Esses não foram anos fáceis para José Mário Branco. Em 1979, perdeu os pais (“Mãe, não quero pensar mais… Mãe, eu quero morrer, mãe. Eu quero desnascer, ir-me embora, sem ter de me ir embora”, ouve-se em FMI), as grandes editoras não viam interesse comercial no disco que estava a preparar (Ser Solidário, hoje considerado um clássico da música popular portuguesa) e, no fundo, sentia, de uma vez por todas, a ressaca do PREC, da revolução de 1974. Revolução? Qual revolução? “O que eu vi não foi revolução nenhuma, aquilo foi uma descompressão. É verdade que o sistema político foi alterado, mas a relação de forças, em termos sociais, passado pouco tempo estava restabelecida: o Champalimaud, a Igreja… No fundo, nós fomos um joguete, no fim da Guerra Fria, nas mãos de dois grandes impérios”, dizia-nos em 1996.
Em termos de embates duros com a realidade, já tinha uma boa experiência, estava calejado. Noutra entrevista à VISÃO, esta em 2004 (ano do seu último álbum de originais, Resistir É Vencer), falava-nos de uma velha “derrota”: “Acabar por perceber – eu que tinha uma formação cristã básica quando era adolescente, acreditava mesmo naquilo, e continuo a ter nos meus valores muitos dados da história de Jesus, que é uma história belíssima, cheia de ensinamentos – que a Igreja Católica era exatamente o contrário do que apregoava.

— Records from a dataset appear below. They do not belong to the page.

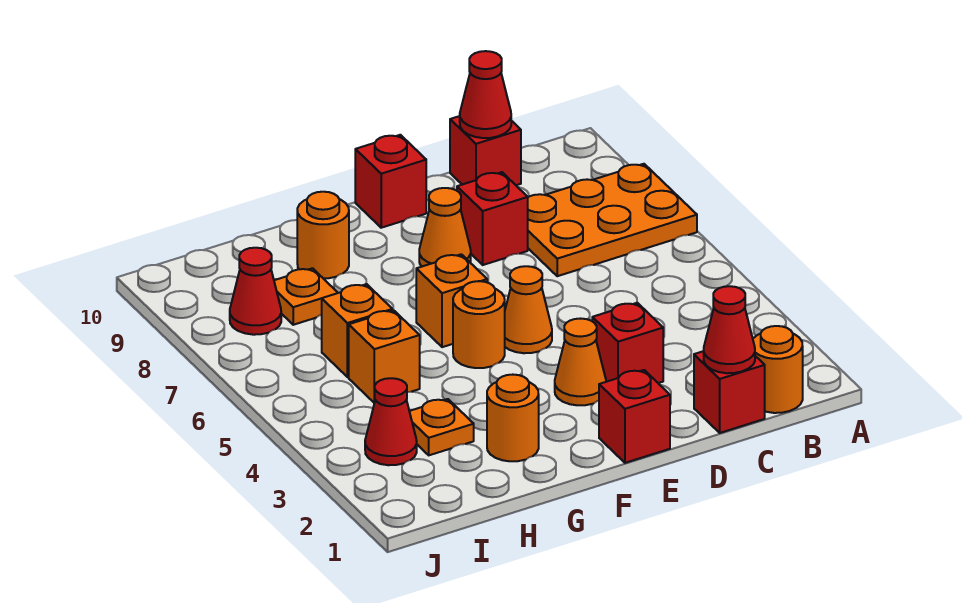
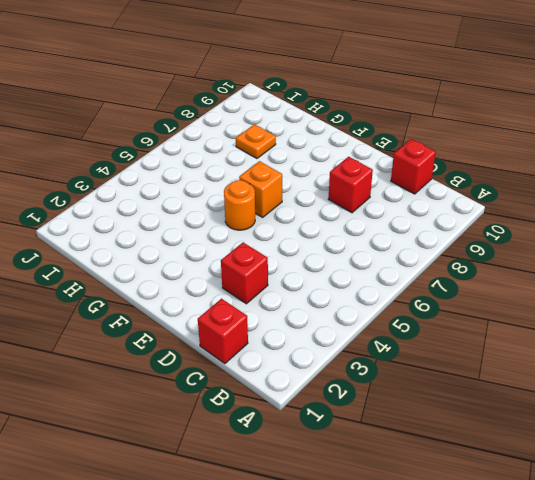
none -> orange plate A7:C8 level 1
none -> orange round brick B1 level 1
none -> red brick E1 level 1

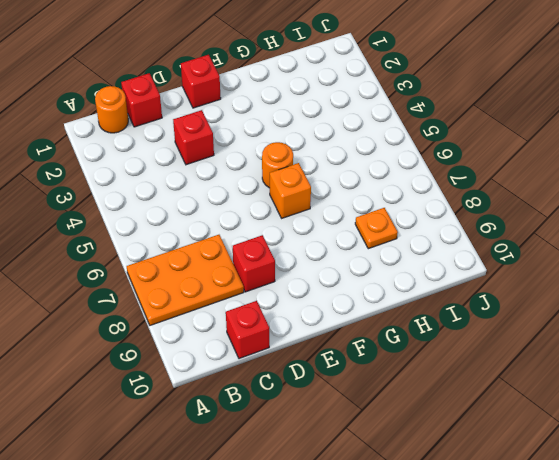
none -> orange cone E3 level 1
none -> orange cone E5 level 1
none -> orange cone E8 level 1

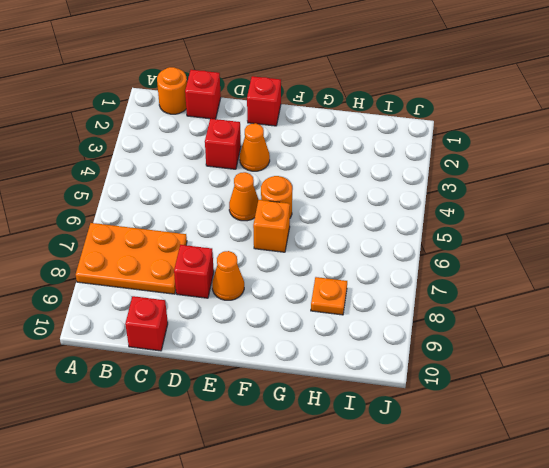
none -> red brick E10 level 1
none -> orange round brick G2 level 1
none -> orange round brick G9 level 1

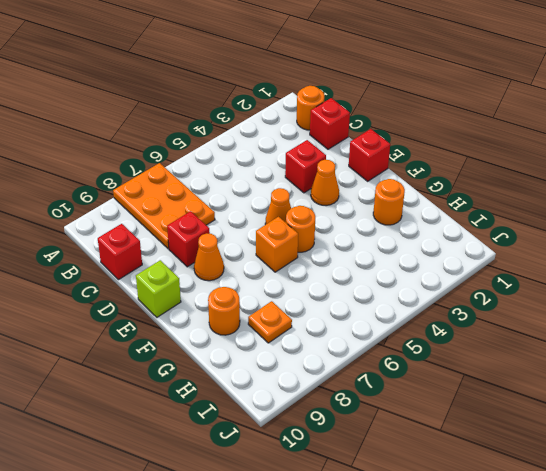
lime brick E10 level 1 -> red brick E10 level 1
none -> orange plate H3 level 1
none -> orange brick H5 level 1
none -> orange brick H6 level 1

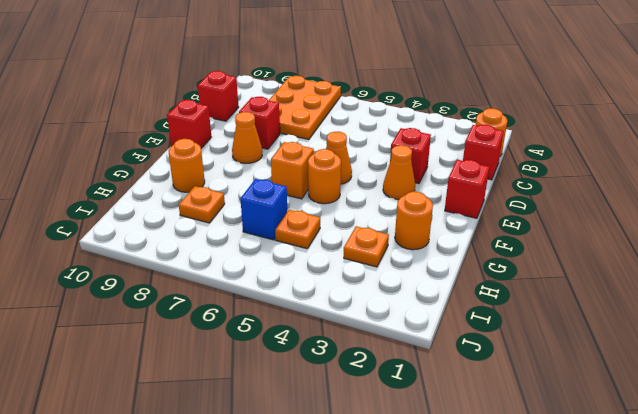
orange plate H5 level 1 -> orange brick H5 level 1
blue brick H6 level 1 -> orange brick H6 level 1
none -> red cone I3 level 1
none -> red cone I8 level 1
none -> red cone C1 level 2

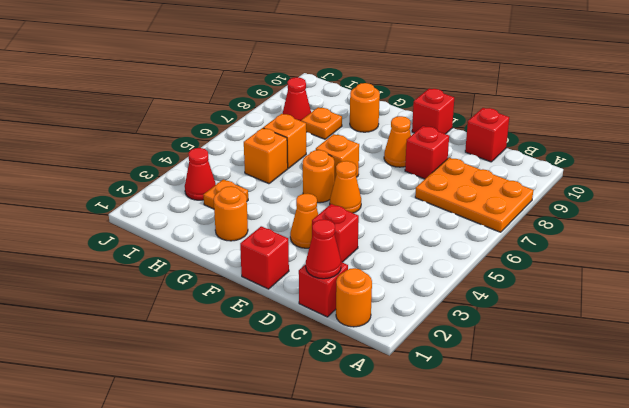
none -> red cone C10 level 2

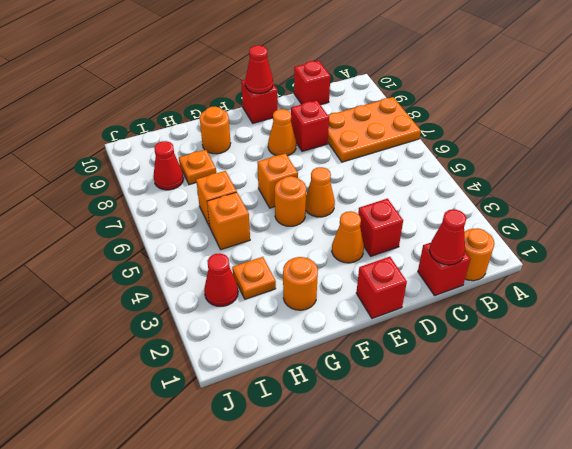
red cone E10 level 2 -> red cone C10 level 2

Foi um choque traumático. Talvez mais, até, do que o fim do PREC [Processo Revolucionário em Curso].” Mas, nos dois casos, recusava-se a falar em “desilusão”: “Desilusão é quando percebemos que tínhamos ilusões. E aquilo não eram ilusões, era a vontade de fazer qualquer coisa e, depois, encontrar pela frente obstáculos que não se conseguem ultrapassar.”
Utopias
A sua passagem das convicções católicas para a militância comunista clandestina, ali pelos primeiros anos da década de 60, fez-se depressa, sem tropeços, como se fosse a transição mais natural do mundo. Afinal, para o jovem Zé Mário, os alicerces eram os mesmos: um projeto utópico, a crença num mundo melhor, o combate às injustiças e uma profunda convicção na solidariedade. Mas a relação com o Partido Comunista Português também não durou muito…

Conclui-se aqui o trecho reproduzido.